# Molecule Embedding Example
This is an example of how to pass molecules and text through our model to obtain their embeddings. We will be using the checkpoint used within the GraphTextRetrieval downstream task. Ensure that you have extracted the [model data](https://huggingface.co/andrewt28/MolLM/tree/main/GraphTextRetrieval) for GraphTextRetrieval into `downstream/GraphTextRetrieval` and that you are in the `prediction` Conda environment.

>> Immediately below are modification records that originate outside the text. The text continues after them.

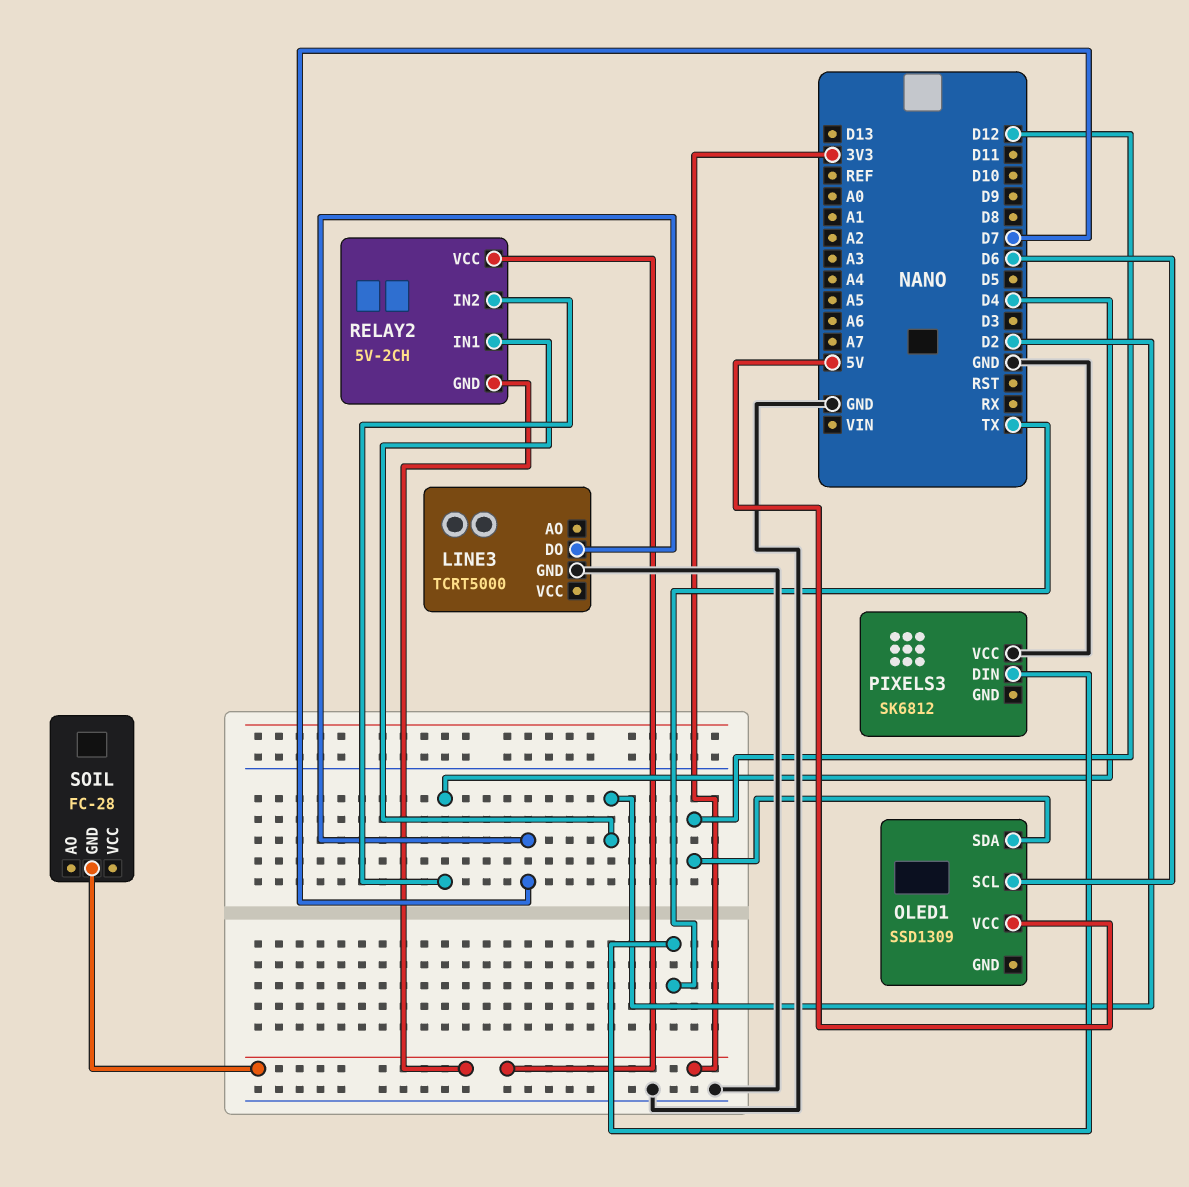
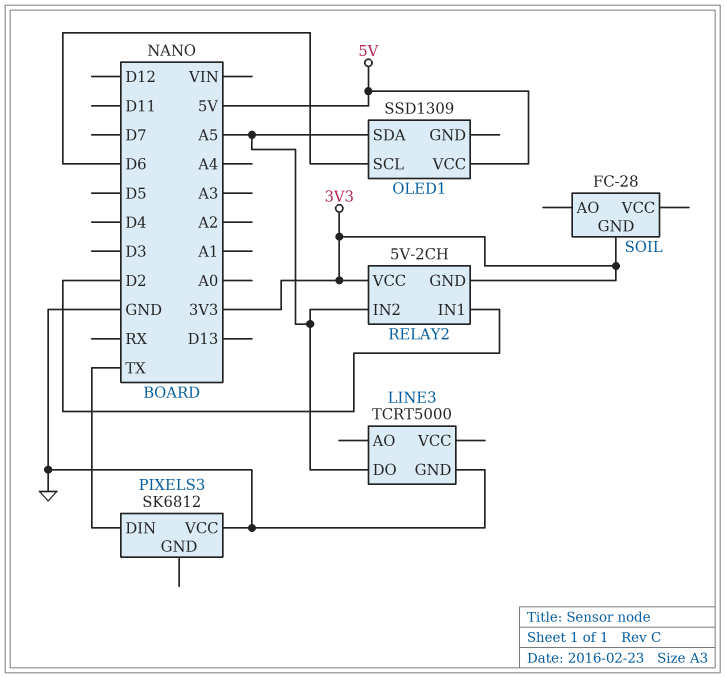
LINE3 pin DO: D7 -> A5
OLED1 pin SDA: D12 -> A5
RELAY2 pin IN2: D4 -> A5

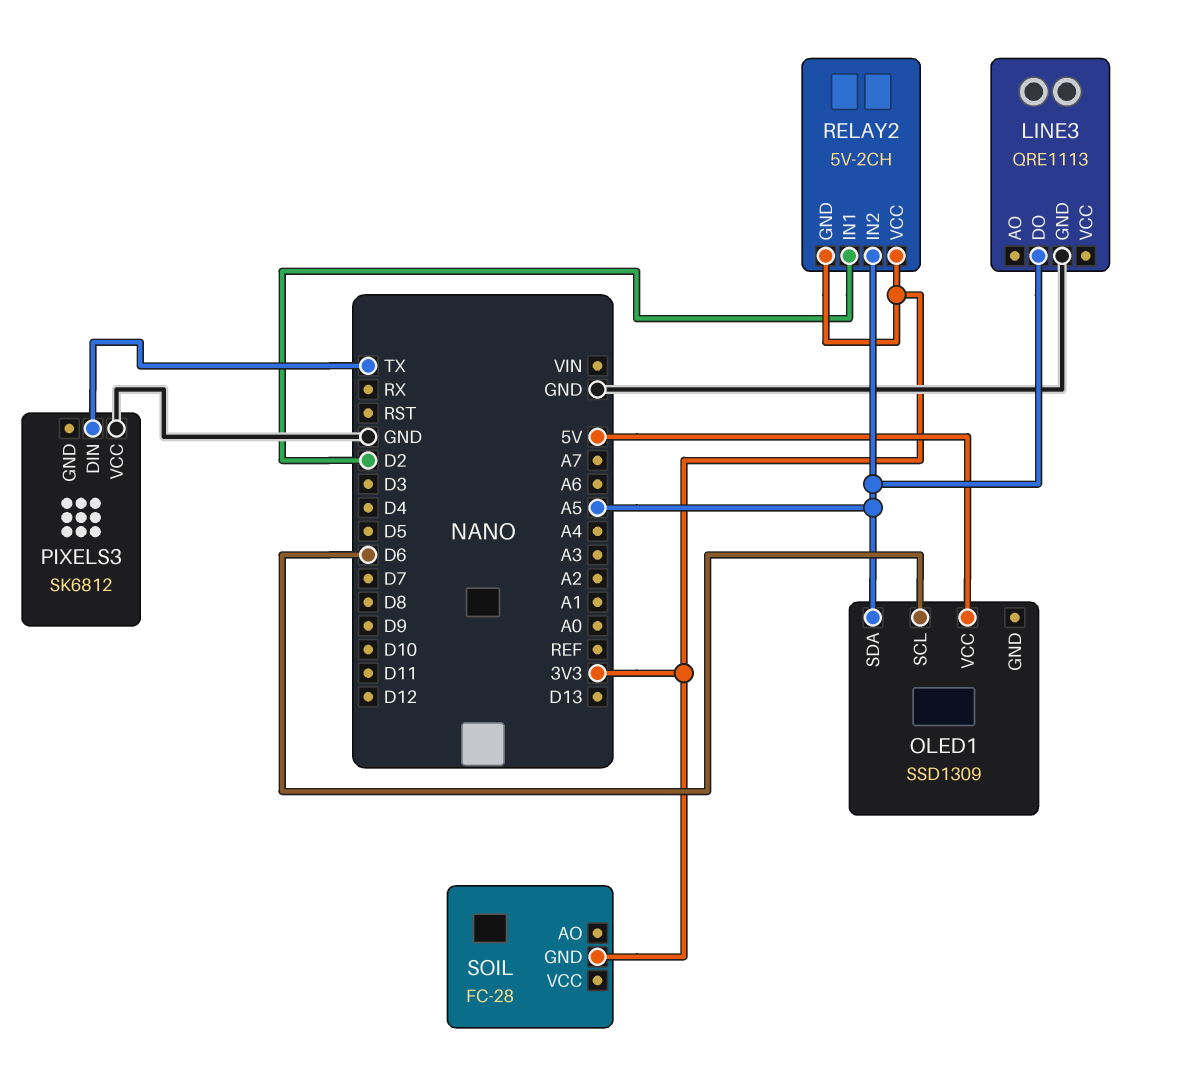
LINE3: TCRT5000 -> QRE1113

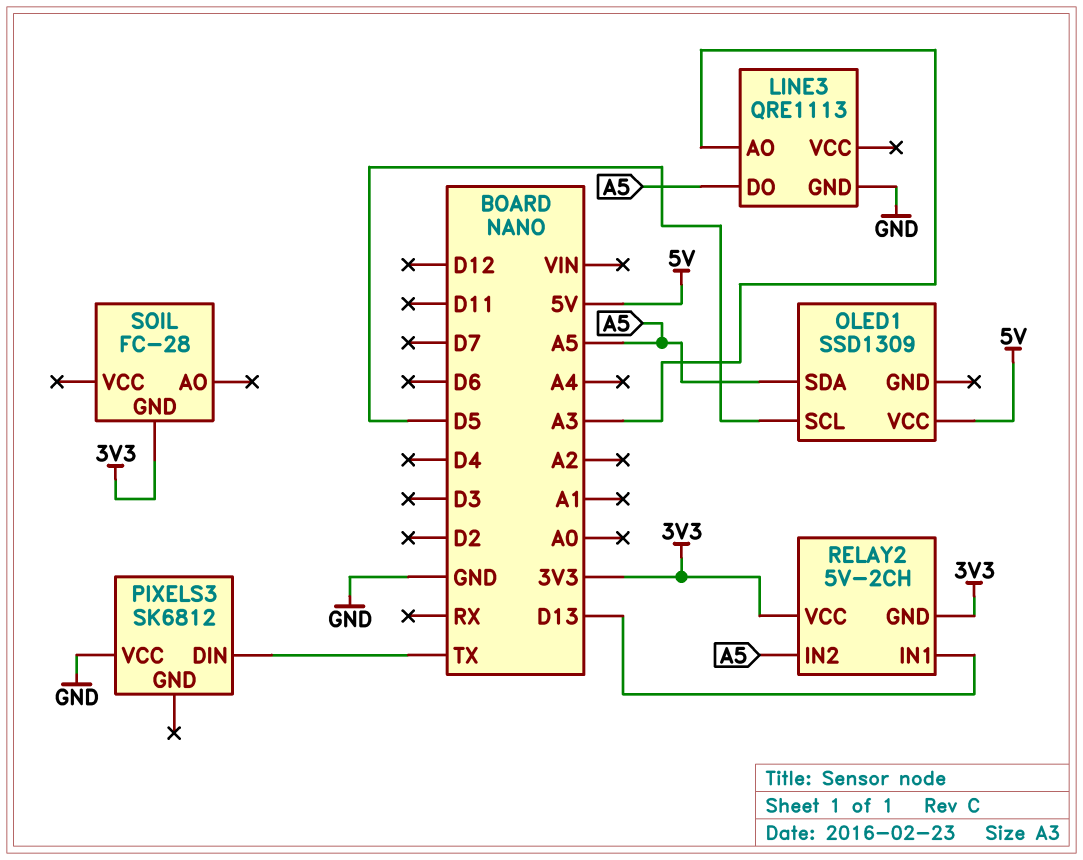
LINE3 pin AO: none -> A3
OLED1 pin SCL: D6 -> D5
RELAY2 pin IN1: D2 -> D13

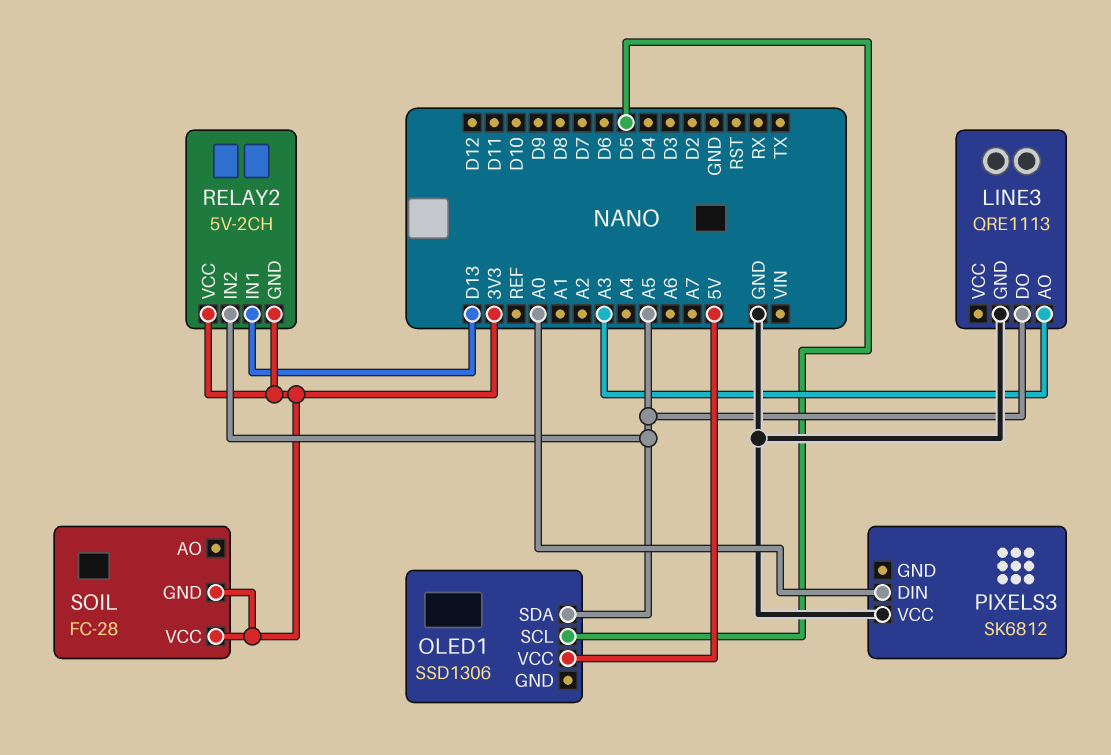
OLED1: SSD1309 -> SSD1306
PIXELS3 pin DIN: TX -> A0
SOIL pin VCC: none -> 3V3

We will show how to extract the embedding for a small molecule and two pieces of text. Then, we will compute cosine similarity between the embeddings of the pieces of text to the molecule.

In [None]:
import importlib
import sys

sys.path.insert(0, '../../downstream/graph-transformer')
MolLMPkg = importlib.import_module("MolLM")
MolLM = MolLMPkg.MolLM

In [2]:
model = MolLM('../../downstream/GraphTextRetrieval/all_checkpoints/model-epoch=394.ckpt', '../../downstream/GraphTextRetrieval/', '../../downstream/GraphTextRetrieval/bert_pretrained')

  rank_zero_warn(


Below shows passing the SMILES string for a small molecule, Aspirin, through the MolLM model to obtain its embedding.

In [3]:
# Aspirin molecule
molecule_embedding = model.forward_molecule('O=C(C)Oc1ccccc1C(=O)O')
molecule_embedding.shape

torch.Size([1, 768])

Below shows passing a piece of text through the MolLM model to obtain its embeddings. In this case, the text describes Aspirin. 

In [4]:
# Aspirin description
text_embedding = model.forward_text('Acetylsalicylic acid appears as odorless white crystals or crystalline powder with a slightly bitter taste.')
text_embedding.shape

torch.Size([1, 768])

Then, we compute the cosine similarity between the molecule and text embedding.

In [5]:
from torch.nn.functional import cosine_similarity

cosine_similarity(molecule_embedding, text_embedding)

tensor([0.5192])

Then, we obtain the embedding of another piece of text. In this case, the text is not related to Aspirin. Finally, we compute the cosine similarity of this embedding to that of the Aspirin molecule, and it is significantly lower than the previous similarity as expected.

In [7]:
text_embedding2 = model.forward_text('Sodium octadecanoate is an organic sodium salt comprising equal numbers of sodium and stearate ions.')
cosine_similarity(molecule_embedding, text_embedding2)
# Similarity for a description that is not related aspirin has a much lower cosine similarity to the aspirin molecule embedding as expected

tensor([0.0510])